Sometimes a program is pulled in contradictory directions, whether by a flawed initial concept or the final edit, but Mars is the opposite: it’s two distinct screen forms trying to knit together as one. Commissioned by the National Geographic Channel, it combines a scripted, dramatic account of the efforts to colonise Mars for human habitation, intercut with contemporary expert interview and documentary footage illustrating the scientific demands and moral dilemmas that such a mission would face.

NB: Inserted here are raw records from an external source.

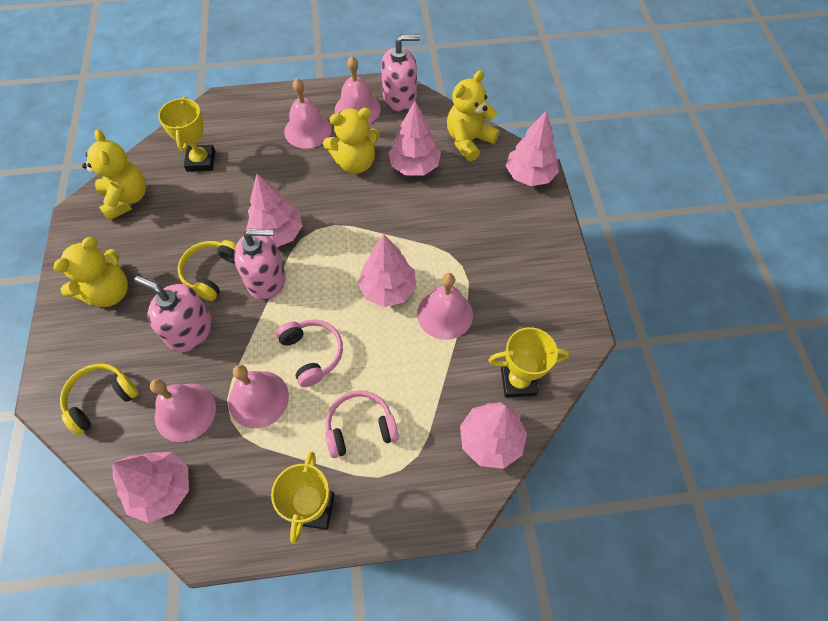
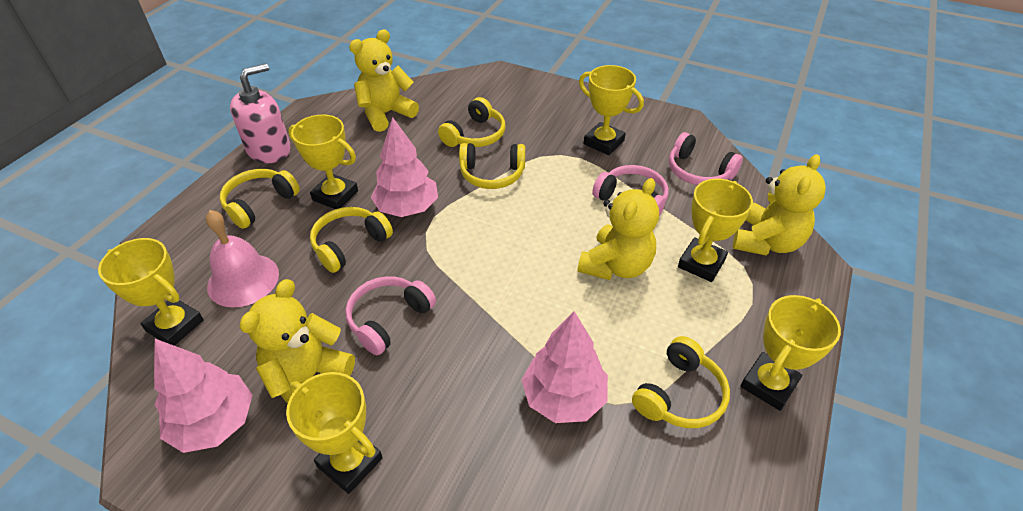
pink bell: 5 -> 1
pink headphones: 2 -> 3
pink soap dispenser: 3 -> 1
pink tree: 6 -> 3
yellow headphones: 2 -> 5
yellow trophy: 3 -> 6

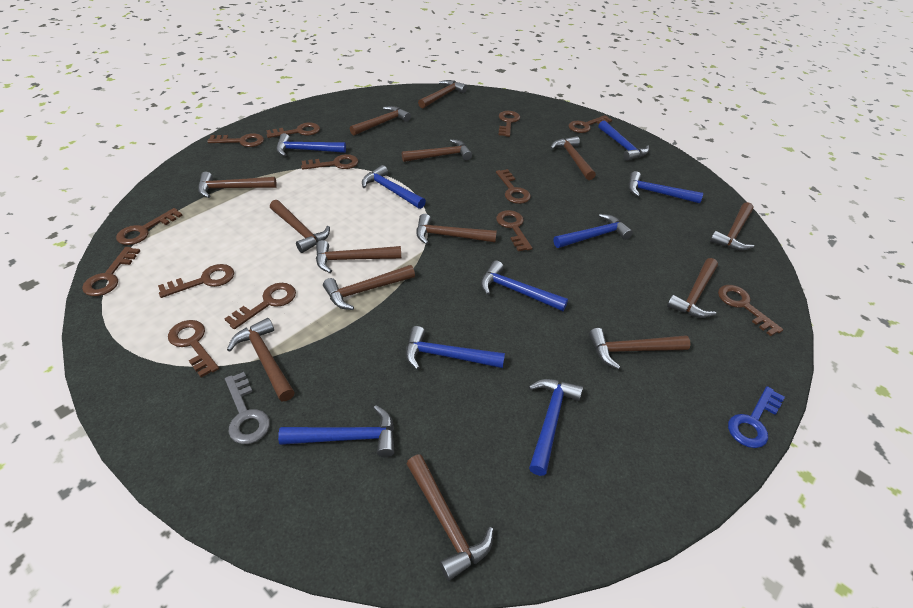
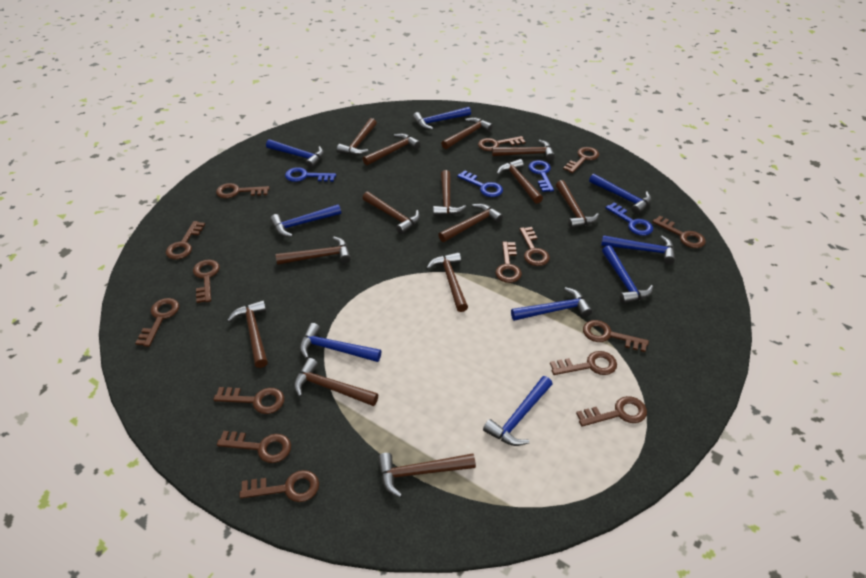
blue key: 1 -> 4
brown key: 13 -> 15
grey key: 1 -> 0

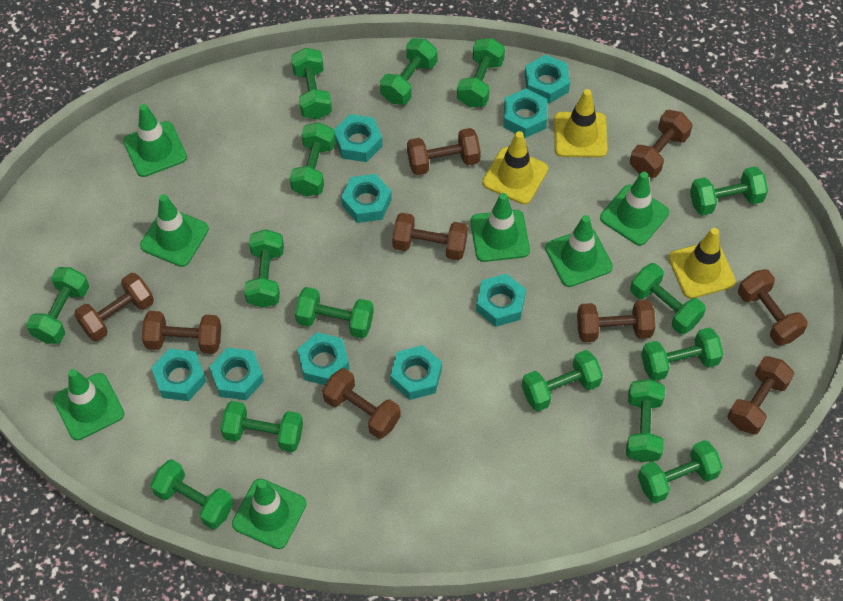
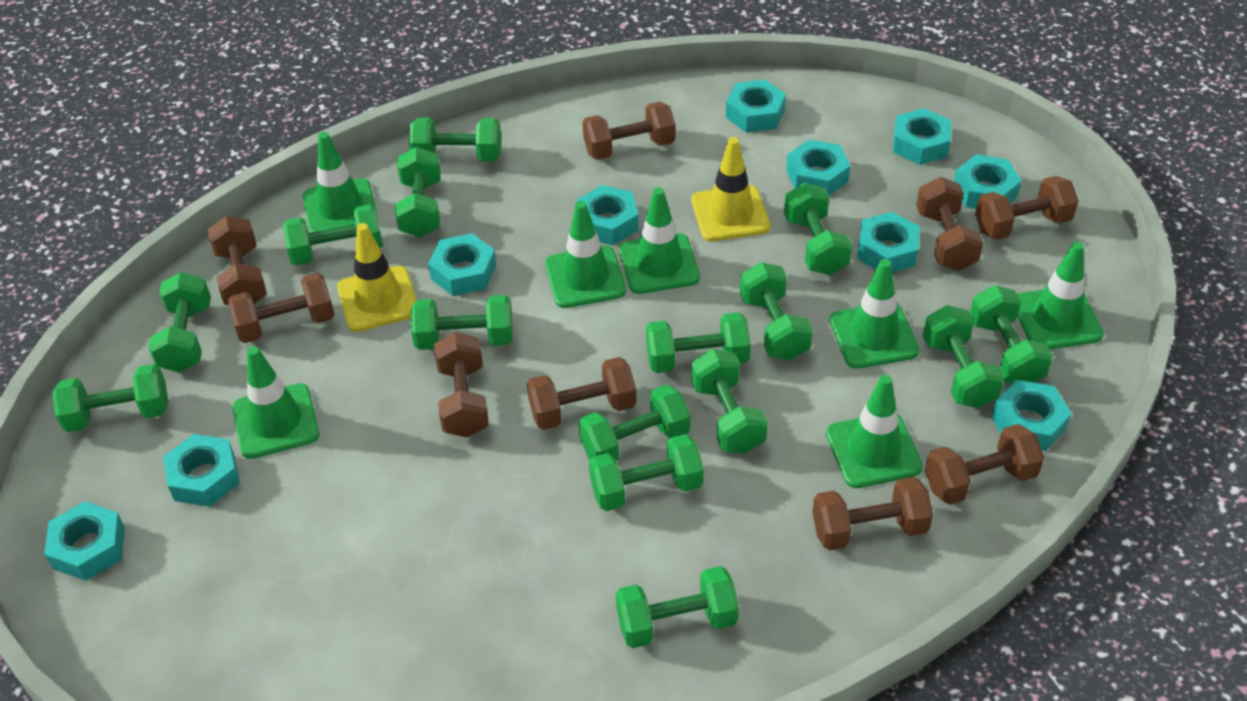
turquoise nut: 9 -> 10
yellow traffic cone: 3 -> 2

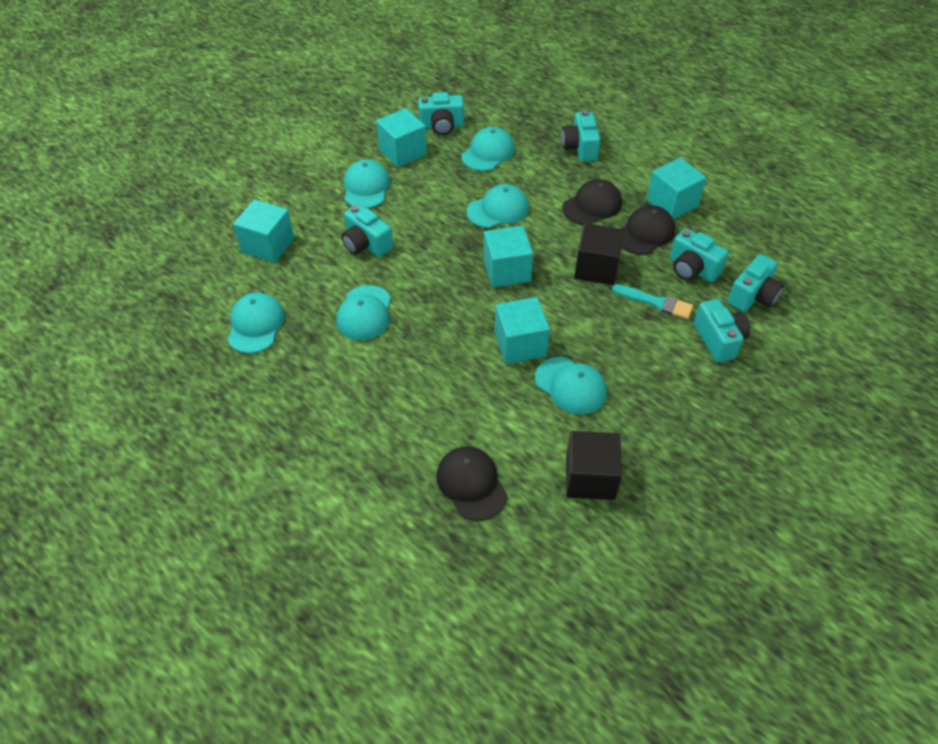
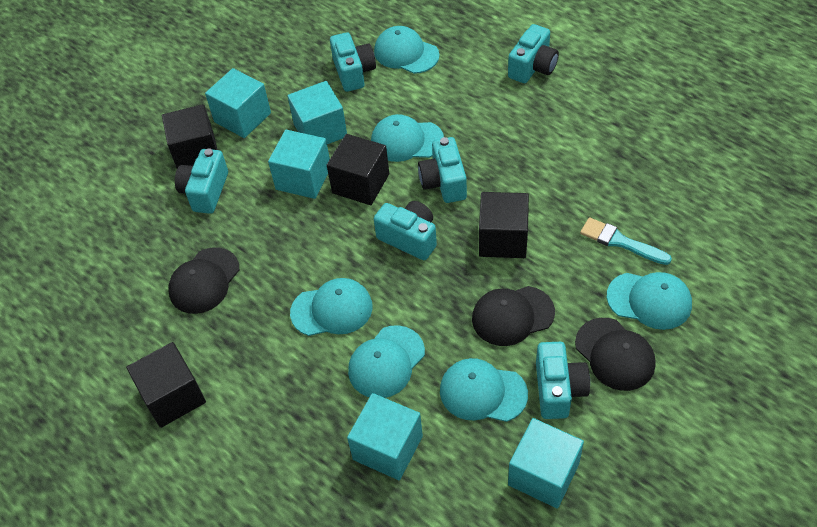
black cube: 2 -> 4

Beginning in 2037, the show’s first season, which aired in 2016, covered the initial expedition and the quest for survival the half dozen astronauts had to endure, and ran through to 2037, where a crew in the hundreds was searching for microbial life, outlasting destructive storms, and dealt with the psychological stress of being further from home than humans had ever been. By the sixth and final episode there was a colony, as well as many accompanying talking head interviews and coverage of the contemporary space programs – both state and private – hoping to make life on Mars a reality.

The second season kicks off five years later, in 2042, but the format remains a sticking point. The scripted segments, complete with the deserts of Morocco doubling for the barren surface of Mars, are made with first-rate production values, but the depth of the characters and their motivations are stubbornly shallow. There’s rarely time for reflection, or moments of offhand contemplation. Often a concept an expert proposes now cuts straight to a scripted scene that reworks it in the context of the science-fiction story.

A scene from season 2 of Mars.

A scene from season 2 of Mars.

This docudrama concept was disastrous this year in Netflix’s take on the fall of Russia’s ruling Romanov family, The Last Czars, but Mars does a far better job of fitting the two elements together. But there’s still a fair chance that viewers drawn by the hard science and expert opinions have little time for the perpetually urgent storylines, while those intrigued by the plot will be thrown out by the repeated sidesteps into documentary explanation. Neither genre can colonise the other.